It should also be noted that unless explicitly stated or limited otherwise, terms such as "mounted," "connected," "secured," "disposed," and the like are to be construed broadly and may be, for example, fixedly connected, detachably connected, or integrally formed; can be mechanically or electrically connected; can be directly connected or indirectly connected through an intermediate medium, and can be communicated with the inside of two elements or the interaction relationship of the two elements. When an element is referred to as being "on" or "under" another element, it can be "directly" or "indirectly" on the other element or one or more intervening elements may also be present. The terms "first," "second," "third," and the like are used merely for convenience in describing the present utility model and are not to be construed as indicating or implying a relative importance or implicitly indicating the number of technical features indicated, whereby features defining "first," "second," "third," etc. may explicitly or implicitly include one or more such features. The specific meaning of the above terms in the present utility model can be understood by those of ordinary skill in the art according to the specific circumstances.

In the following description, for purposes of explanation and not limitation, specific details are set forth such as the particular system architecture, techniques, etc., in order to provide a thorough understanding of the embodiments of the present utility model. It will be apparent, however, to one skilled in the art that the present utility model may be practiced in other embodiments that depart from these specific details. In other instances, detailed descriptions of well-known systems, devices, circuits, and methods are omitted so as not to obscure the description of the present utility model with unnecessary detail.

Referring to fig. 2-7, the present utility model shows a nuclear island filter testing apparatus comprising a standardized chassis 10, a testing apparatus 20, a filter to be tested 30, and a piping assembly 40.

The test device 20 comprises a test device body 21 and a first bracket 22 connected with the test device body 21, and the filter 30 to be tested comprises a filter body 31 and a second bracket 32 connected with the filter body 31; the first bracket 22 and the second bracket 32 are both detachably connected to the standardized chassis 10.

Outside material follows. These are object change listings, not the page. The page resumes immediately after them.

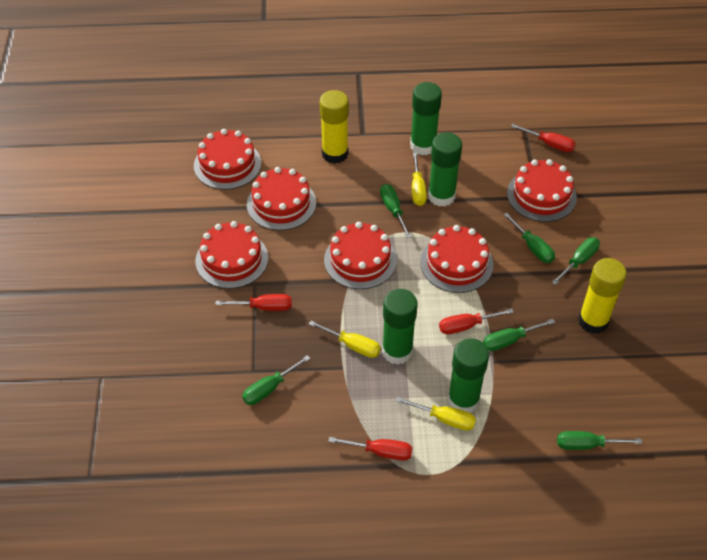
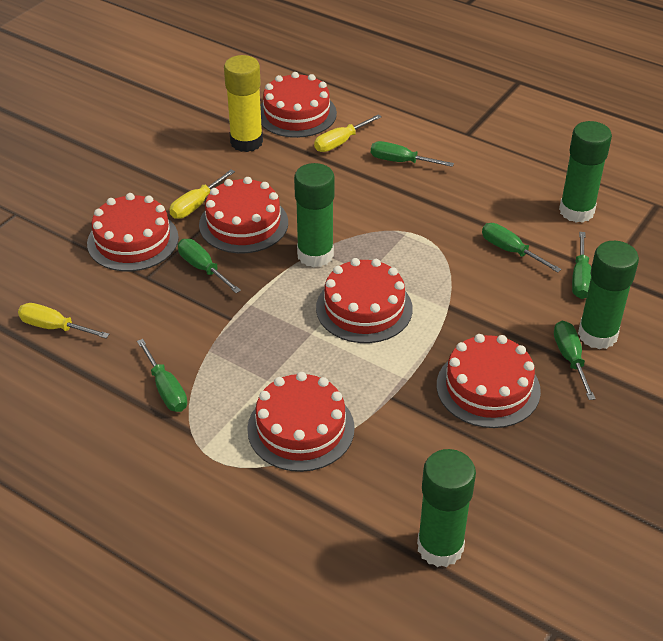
red screwdriver: 4 -> 0
yellow glue stick: 2 -> 1

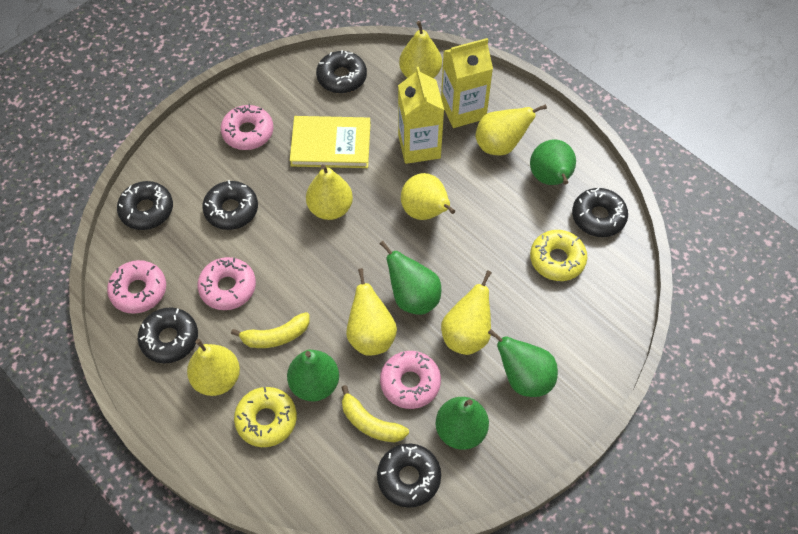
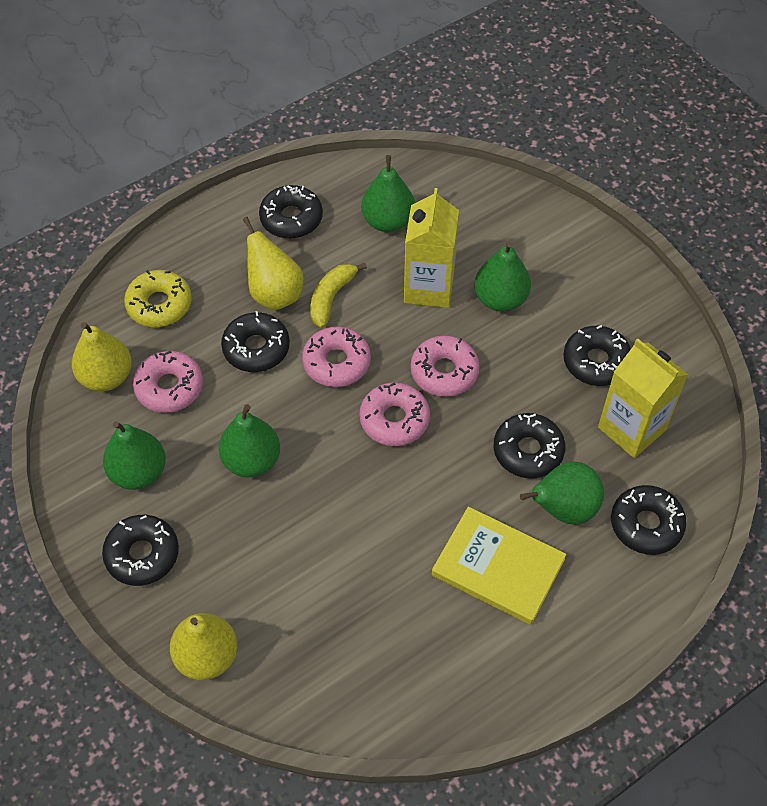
yellow banana: 2 -> 1
yellow donut: 2 -> 1
yellow pear: 7 -> 3

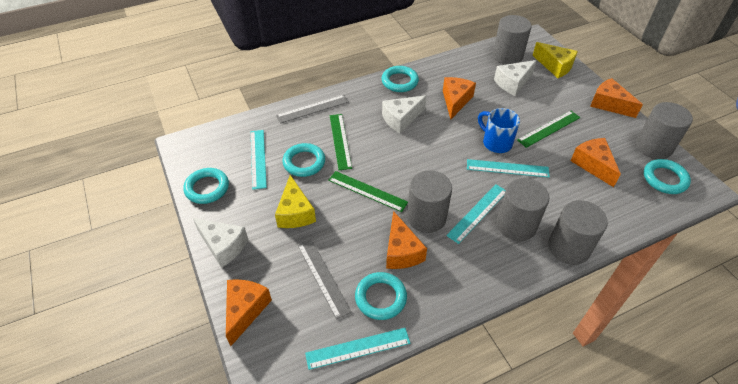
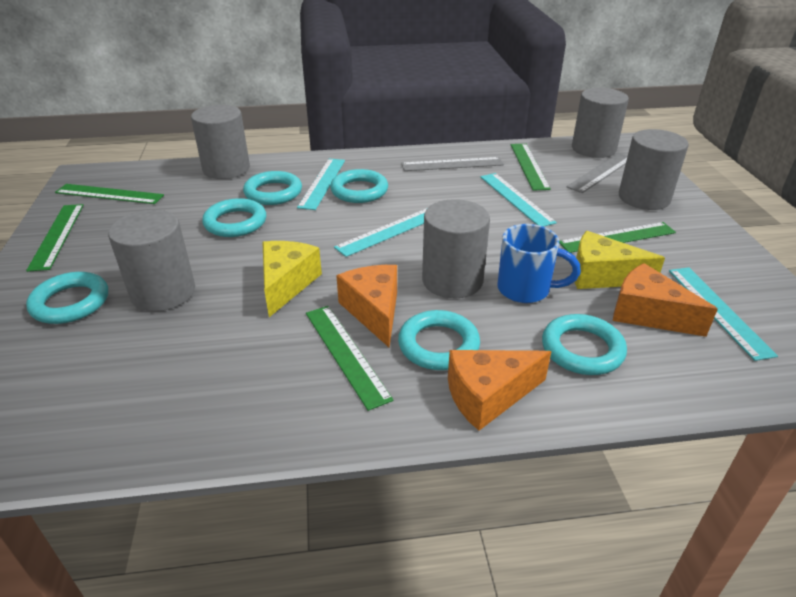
green ruler: 3 -> 5
orange cheese: 5 -> 3
turquoise ring: 5 -> 6
white cheese: 3 -> 0

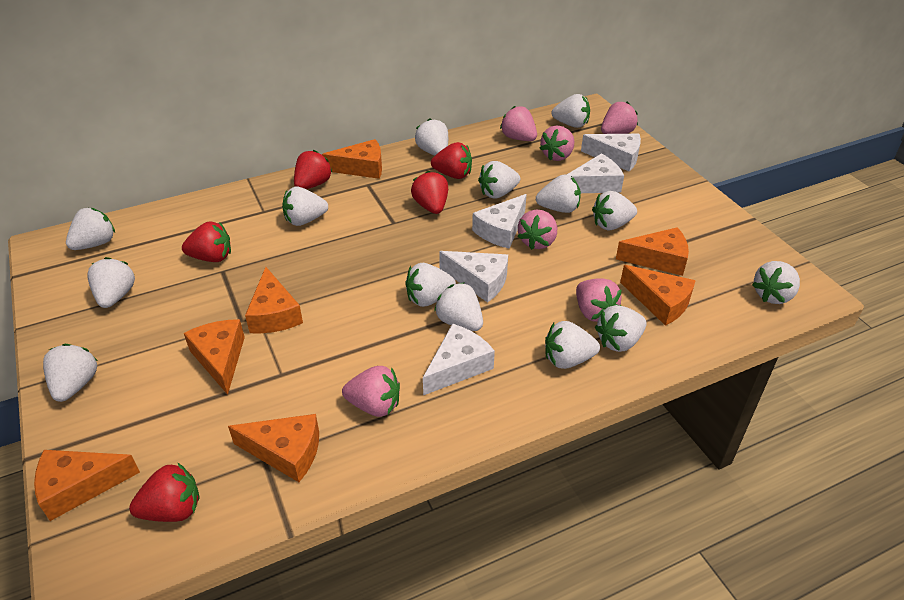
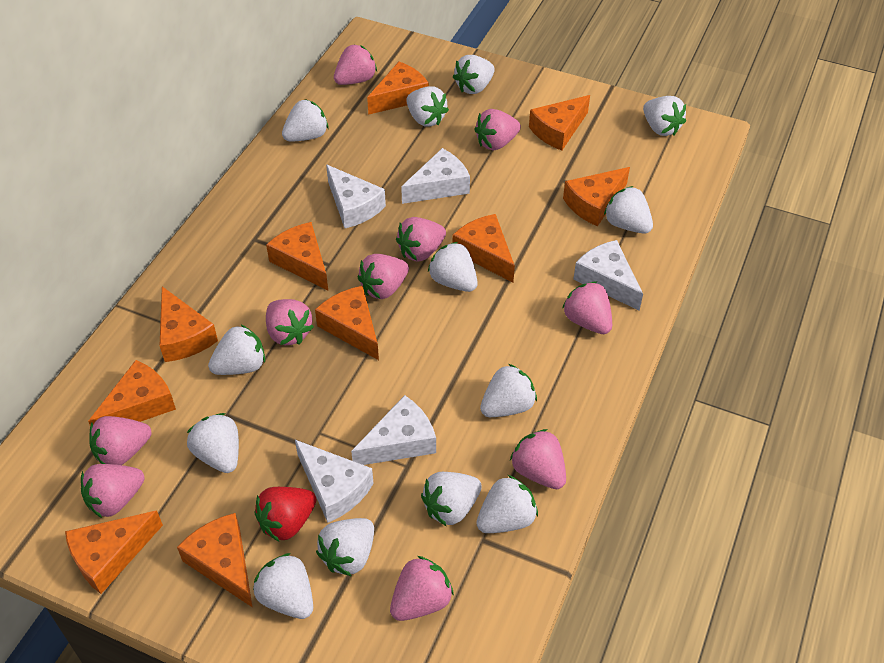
orange cheese: 7 -> 10
pink strawberry: 6 -> 10
red strawberry: 5 -> 1
white strawberry: 14 -> 13

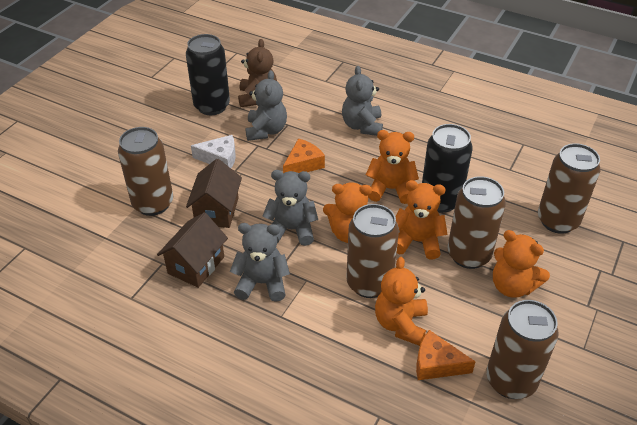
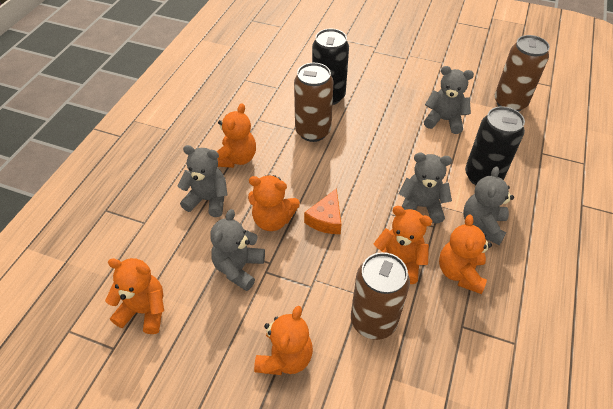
brown can: 5 -> 3
brown house: 2 -> 0
brown teddy bear: 1 -> 0
grey teddy bear: 4 -> 5
orange cheese: 2 -> 1
orange teddy bear: 5 -> 6
white cheese: 1 -> 0

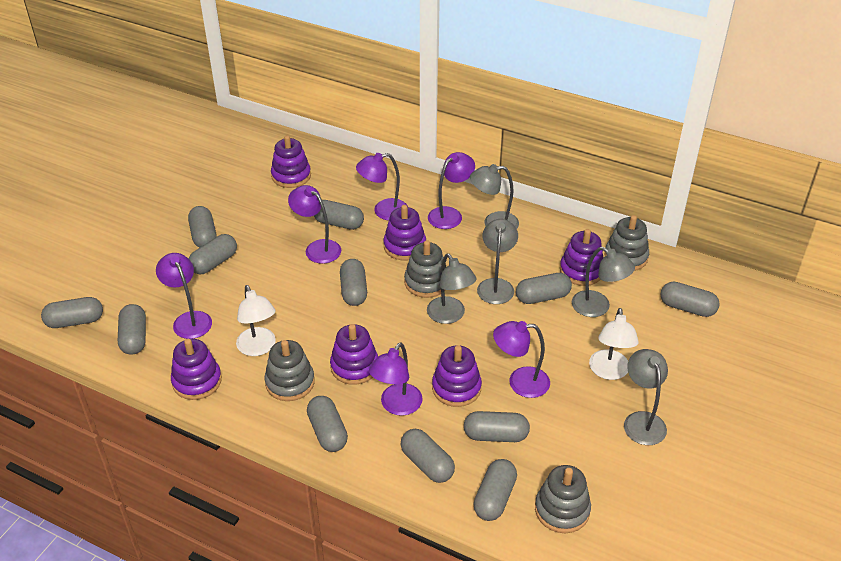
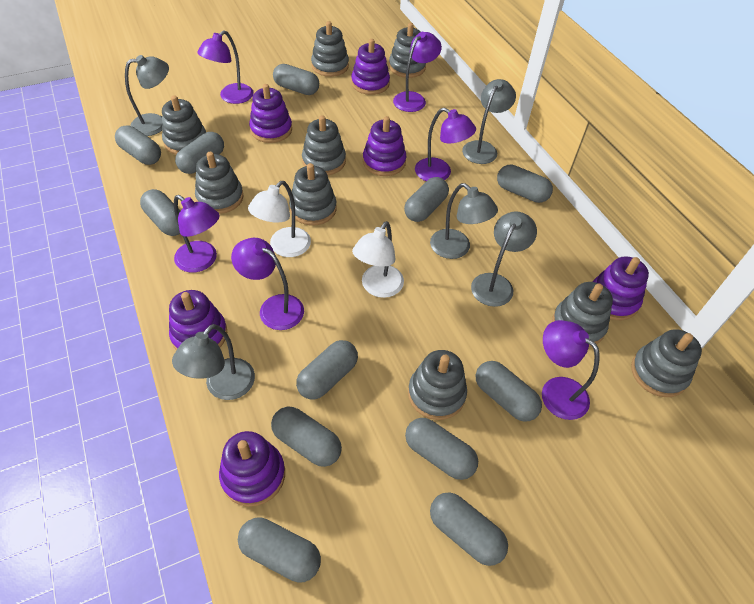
grey stacking toy: 4 -> 9

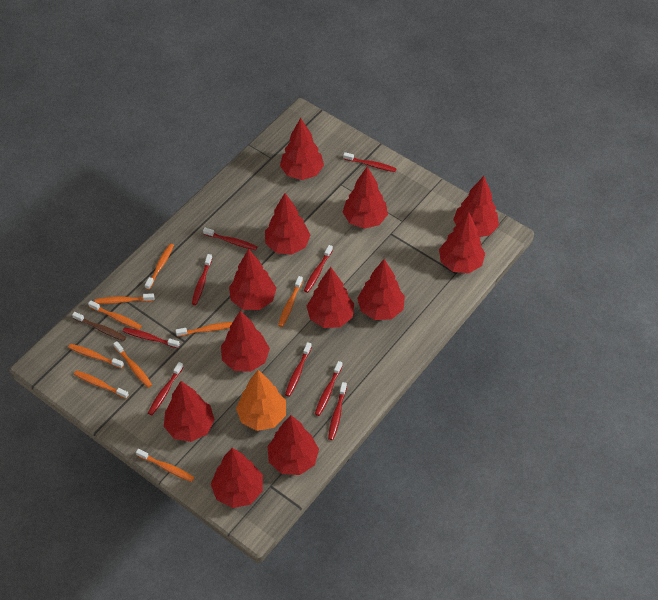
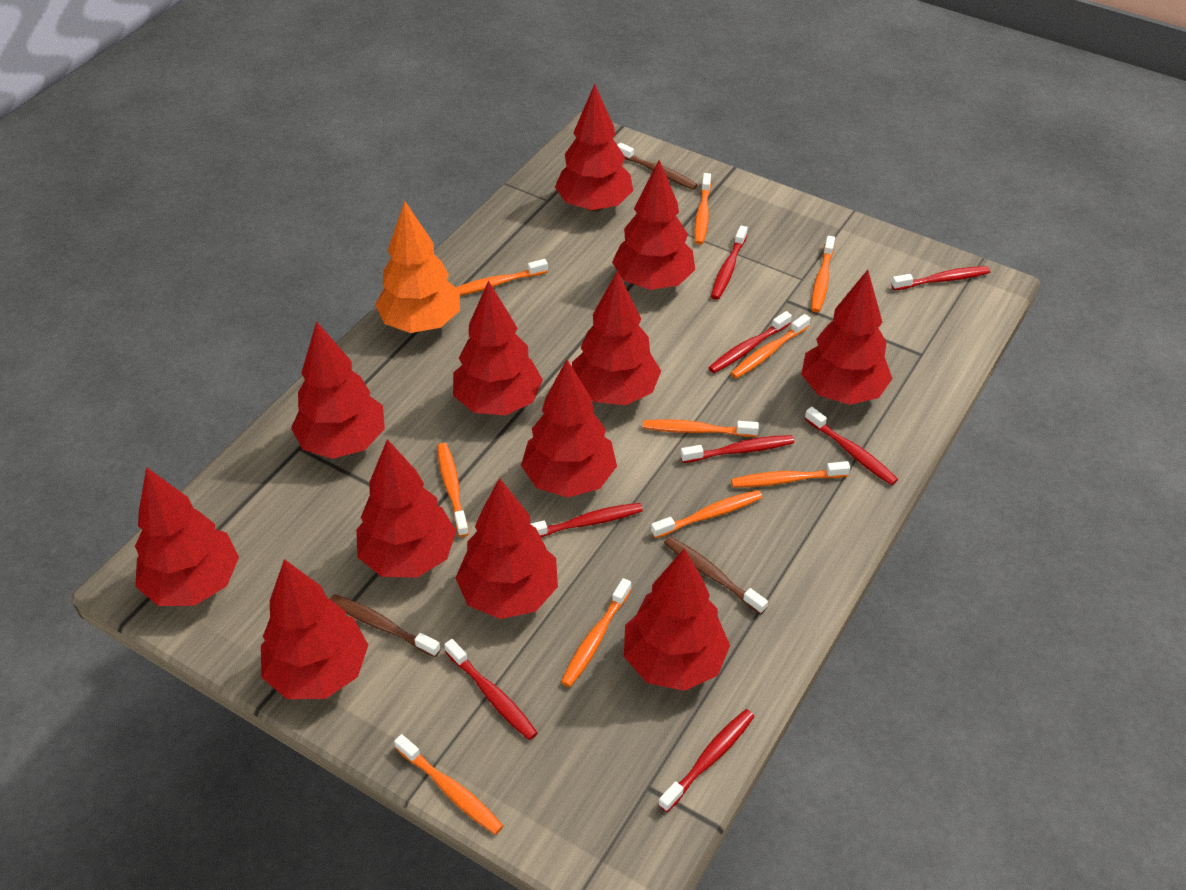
brown toothbrush: 1 -> 3
orange toothbrush: 9 -> 10
red toothbrush: 9 -> 8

The pipe assembly 40 may include a plurality of connection pipes 41, the plurality of connection pipes 41 sequentially connect the test device body 21 and the filter body 31, the connection part of the connection pipe 41 and the test device body 21 is connected through a first connection piece, the connection part of the connection pipe 41 and the filter body 31 is connected through a second connection piece, and the connection part of two adjacent connection pipes 41 is connected through a third connection piece. If the test device 20 is a drive pump, a connecting tube 41 is connected to the interface of the drive pump and is fixed by a first connecting piece. The connection pipe 41 is connected to the inlet and outlet of the filter body 31 and is fixed by a second connection member.

The first support 22 and the second support 32 are similar in structure, and as shown in fig. 6, the structure of the second support 32 can be implemented with reference to the structure of the first support 22.

The standardized chassis 10 is provided with a plurality of mounting holes 10a, and the plurality of mounting holes 10a may be arranged to extend at intervals along the length direction and/or the width direction of the standardized chassis 10.

The lower end of the first bracket 22 is provided with a first positioning plate 221, and the lower end of the second bracket 32 is provided with a plurality of second positioning plates 321; the first positioning plate 221 and the second positioning plate 321 are both detachably connected to the mounting hole 10a by fasteners. Preferably, the mounting holes 10a are threaded holes and the fasteners include bolts or screws.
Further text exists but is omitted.